Regular backup is part of that equation (perhaps using Windows 8’s
File History feature as mentioned above);
but Windows 8’s new Storage Spaces feature kills two birds with one stone.
First, it lets you combine any number of drives – regardless of how they’re
connected – into a single convenient pool, which can be dynamically extended
simply by adding drives at any time. Within this pool, you can configure
mirroring or parity to provide transparent tolerance for one or more drive
failures. Storage Spaces therefore gives you the peace of mind and flexibility
of an extensible RAID enclosure with the effective simplicity of using a single
external or internal drive. Setup is simple: you’ll find the new Storage Spaces
manager under Settings, and creating, extending and repairing pools is a matter
of a few clicks.
“The upgraded Performance tab gives you a
closer graphical look at resource usage”
Windows
8 uses a hibernation-style “fast startup” system
BitLocker in the Professional and
Enterprise editions of Windows 8 now supports hard disks with hardware FDE
(full disk encryption) features, making your data unreadable if the disk is
stolen. It’s also now possible to use BitLocker’s soft-encryption capabilities
to encrypt a drive before installing Windows 8 on it. Microsoft has listened to
complaints about how long it took to encrypt disks in previous BitLocker
implementations, so in Windows 8 you’re given the option of encrypting only the
area that’s in use rather than the entire disk capacity, slashing setup times.

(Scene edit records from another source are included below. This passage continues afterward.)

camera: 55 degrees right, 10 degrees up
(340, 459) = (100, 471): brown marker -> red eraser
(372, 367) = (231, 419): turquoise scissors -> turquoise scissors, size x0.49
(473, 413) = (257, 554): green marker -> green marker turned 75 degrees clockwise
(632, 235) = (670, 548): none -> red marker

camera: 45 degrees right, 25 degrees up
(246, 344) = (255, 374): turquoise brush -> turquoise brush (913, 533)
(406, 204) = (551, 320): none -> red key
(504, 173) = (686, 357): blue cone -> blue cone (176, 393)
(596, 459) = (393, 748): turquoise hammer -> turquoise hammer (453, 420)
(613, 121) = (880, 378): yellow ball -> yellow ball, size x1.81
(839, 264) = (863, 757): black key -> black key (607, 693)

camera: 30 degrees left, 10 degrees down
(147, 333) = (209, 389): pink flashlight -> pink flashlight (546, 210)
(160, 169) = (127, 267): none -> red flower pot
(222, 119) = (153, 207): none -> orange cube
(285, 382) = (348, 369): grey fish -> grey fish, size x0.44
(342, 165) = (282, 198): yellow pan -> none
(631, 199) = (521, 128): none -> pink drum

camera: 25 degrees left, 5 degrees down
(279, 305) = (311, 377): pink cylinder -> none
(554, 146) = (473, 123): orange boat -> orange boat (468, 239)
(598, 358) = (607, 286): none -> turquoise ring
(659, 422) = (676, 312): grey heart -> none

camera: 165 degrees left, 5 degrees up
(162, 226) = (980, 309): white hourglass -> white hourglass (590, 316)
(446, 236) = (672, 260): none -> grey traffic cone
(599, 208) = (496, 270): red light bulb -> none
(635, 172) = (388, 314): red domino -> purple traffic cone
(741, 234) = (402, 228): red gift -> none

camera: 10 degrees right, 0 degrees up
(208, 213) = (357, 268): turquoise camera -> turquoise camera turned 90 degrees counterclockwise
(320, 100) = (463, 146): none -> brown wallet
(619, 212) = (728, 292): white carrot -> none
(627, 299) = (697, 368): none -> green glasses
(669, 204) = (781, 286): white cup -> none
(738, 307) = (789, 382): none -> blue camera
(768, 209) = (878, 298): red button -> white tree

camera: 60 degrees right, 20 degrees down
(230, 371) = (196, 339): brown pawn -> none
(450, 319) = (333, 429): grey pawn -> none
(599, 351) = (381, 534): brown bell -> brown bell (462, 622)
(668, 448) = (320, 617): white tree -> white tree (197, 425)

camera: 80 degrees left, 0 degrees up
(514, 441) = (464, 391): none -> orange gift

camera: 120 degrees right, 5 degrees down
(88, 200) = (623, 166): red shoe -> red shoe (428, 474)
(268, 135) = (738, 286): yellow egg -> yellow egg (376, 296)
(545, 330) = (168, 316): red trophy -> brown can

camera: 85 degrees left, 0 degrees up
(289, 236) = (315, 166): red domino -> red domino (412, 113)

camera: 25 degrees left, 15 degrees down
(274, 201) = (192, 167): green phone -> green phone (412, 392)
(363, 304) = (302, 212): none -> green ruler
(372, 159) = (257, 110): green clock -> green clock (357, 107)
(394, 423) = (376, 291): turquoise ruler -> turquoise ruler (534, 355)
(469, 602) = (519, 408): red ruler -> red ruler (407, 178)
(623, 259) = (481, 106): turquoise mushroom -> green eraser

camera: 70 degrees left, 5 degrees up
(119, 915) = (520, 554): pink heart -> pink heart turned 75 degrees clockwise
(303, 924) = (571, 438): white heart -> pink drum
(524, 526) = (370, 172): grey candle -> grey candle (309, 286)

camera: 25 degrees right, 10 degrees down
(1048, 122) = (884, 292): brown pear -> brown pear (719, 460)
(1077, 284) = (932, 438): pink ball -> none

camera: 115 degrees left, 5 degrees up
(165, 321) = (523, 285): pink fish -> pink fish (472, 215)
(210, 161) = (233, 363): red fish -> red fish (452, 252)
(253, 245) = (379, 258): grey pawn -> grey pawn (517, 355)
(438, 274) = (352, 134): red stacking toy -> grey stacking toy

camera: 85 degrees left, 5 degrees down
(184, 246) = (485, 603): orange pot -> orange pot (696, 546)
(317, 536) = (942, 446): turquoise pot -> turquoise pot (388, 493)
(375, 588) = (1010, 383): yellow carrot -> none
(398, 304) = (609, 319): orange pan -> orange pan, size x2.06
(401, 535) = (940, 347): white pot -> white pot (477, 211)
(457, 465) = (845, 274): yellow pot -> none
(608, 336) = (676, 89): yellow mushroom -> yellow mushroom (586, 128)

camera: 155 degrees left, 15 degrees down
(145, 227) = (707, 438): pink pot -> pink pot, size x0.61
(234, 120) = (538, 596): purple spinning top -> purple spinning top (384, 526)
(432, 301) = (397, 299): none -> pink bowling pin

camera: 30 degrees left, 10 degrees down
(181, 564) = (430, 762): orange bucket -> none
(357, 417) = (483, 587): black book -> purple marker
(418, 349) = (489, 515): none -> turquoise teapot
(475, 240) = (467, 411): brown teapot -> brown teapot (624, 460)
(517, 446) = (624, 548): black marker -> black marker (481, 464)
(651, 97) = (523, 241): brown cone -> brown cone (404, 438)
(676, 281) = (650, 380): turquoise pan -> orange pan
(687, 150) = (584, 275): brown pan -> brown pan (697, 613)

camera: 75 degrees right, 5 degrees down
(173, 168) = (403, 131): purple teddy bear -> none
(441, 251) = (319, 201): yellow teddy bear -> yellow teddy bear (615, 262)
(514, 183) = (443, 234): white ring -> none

Windows 8 focuses on stability, too. Device
drivers must now be digitally signed by a recognised developer, making it
harder for dubious code to access your system. This doesn’t mean that legacy
hardware is shut out – using the Advanced Startup option in Settings, you can
reboot into a less secure mode in which unsigned drivers can be temporarily
installed.
For businesses looking to secure desktop
clients, Windows 8 also brings support for secure boot on UEFI hardware. This
means the hardware will refuse to boot unsigned or unknown OS loaders, closing
off an avenue often used by rootkit-type malware to compromise a PC. It’s a
feature that’s caused controversy: when Windows 8’s support for secure boot was
announced, users of Linuxbased operating systems and similar projects feared
that “homebrew” systems would be locked out, as their unrecognised boot loaders
would be rejected. In reality, secure boot can be disabled manually by the user
in the BIOS settings, so Linux users can simply carry on as before. IT
departments wishing to enforce secure boot can password-protect the BIOS to
prevent it from being disabled.
Finally, the AppLocker system has been
beefed up in Windows 8, so administrators can now allow or deny specific
packaged applications and installers, rather than having to rely on the more
broad-brush policies supported by the Windows 7 version of AppLocker.
Refresh and reinstall
With the best will in the world, PCs go
wrong. Microsoft understands this – hence the introduction of System Restore in
Windows XP, to enable you to roll back changes if necessary in order to restore
your PC to a previous working state.
“Refresh
your PC” removes the need for system restore discs
Windows 8 takes this idea much further,
introducing two new ways to restore your PC to an earlier state.Under Settings
you’ll now find options to “Refresh your PC” and “Remove everything and
reinstall Windows”. These options are also found in the Troubleshooting
interface that appears at startup if Windows can’t boot properly. These two
options are based on the same concept – an automatic, in-place reinstallation
of Windows that restores the underlying system to pristine condition. The
difference is in the data and settings that are retained. As you’d expect, the
“Remove everything” option wipes the system completely, including your data and
settings. “Refresh” keeps copies of your personal files and remembers important
settings, such as network connections and saved BitLocker keys. It also retains
any “modern” tablet-style apps – as these are heavily sandboxed, they’re unlikely
to be the cause of the problem.
These features may sound pedestrian, but
they mean PC manufacturers no longer need to produce recovery discs and
partitions, and ensure that everybody running Windows 8 can easily revert to a
fresh installation state without losing their data.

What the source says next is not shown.